Luźne sprawy męsko-męskie. - Zerwalem z bycia BI
zola - Sob 20 Paź, 2007 Temat postu: Zerwalem z bycia BI Witam. Podejzewam ze wielu z Was zastanawiało sie czy g... lub Bi moze wrocic do heteroseksualizmu, krotko mowięc czy moze spowrotem narmalnie zakochac się w dzieczynie i z nią być. Odpowiedz brzmi tak. Jak wiadomo byłem Bi,miałem chłopaka i dziewczyne, uprawiałem z nimi seks ale pewnego dnia w moim zyciu pojawiala sie pewna dziewczyna/kobieta, dlaniej bylem gotowy z tym skonczyc i skończylem, teraz jestem z nią szczesliwy, moja orientacja seksualna wrocila do normy jestem heteroseksualny. Jestesmy oboje bardzo szczesliwi i niema dlanas zadnych przeszkód w tym ze ona ma 32 lata a ja 17. Wazne ze się kochami i odpowiadamy sobie pod kazdym wzgledem, nawet sksualnym.

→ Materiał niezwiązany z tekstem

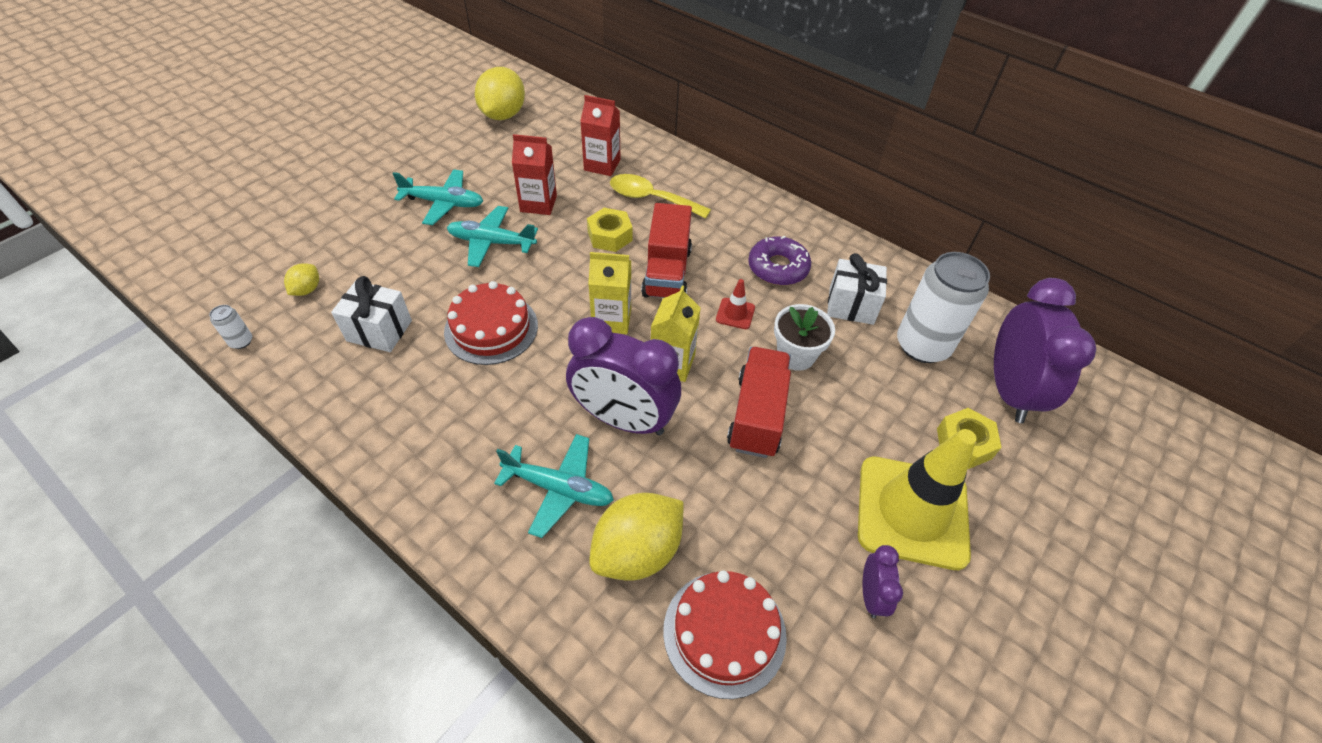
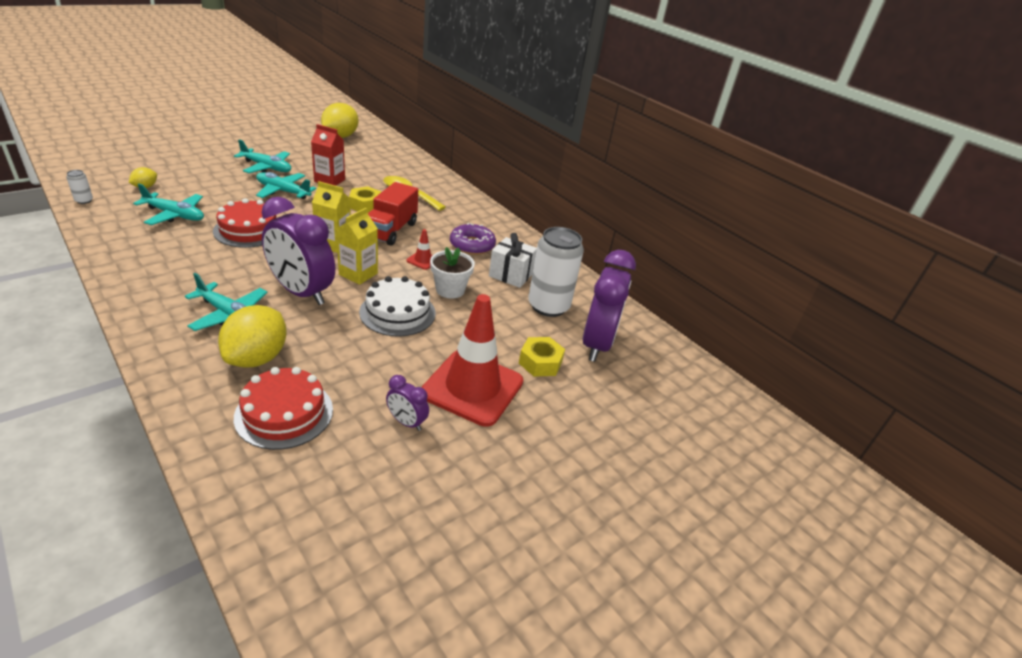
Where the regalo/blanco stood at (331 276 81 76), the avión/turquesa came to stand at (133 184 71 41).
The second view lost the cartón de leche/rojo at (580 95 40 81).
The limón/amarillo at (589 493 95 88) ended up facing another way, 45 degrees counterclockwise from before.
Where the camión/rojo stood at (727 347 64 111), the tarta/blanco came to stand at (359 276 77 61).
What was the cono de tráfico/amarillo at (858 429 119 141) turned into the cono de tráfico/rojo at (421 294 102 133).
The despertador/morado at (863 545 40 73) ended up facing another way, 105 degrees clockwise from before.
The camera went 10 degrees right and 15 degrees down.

Po moim przykładzie widac ze mozna z tym zerwac tylko trzeba miec odpowiednią motywacje.
Juur - Sob 20 Paź, 2007
bravo a tak ze spytam sie czy ja dobrze widze Ona 32 lata Ty 17? Nie za duza troche roznica?
m4g1k_ - Nie 21 Paź, 2007
Juur, ten temat był wałkowany w innym miejscu.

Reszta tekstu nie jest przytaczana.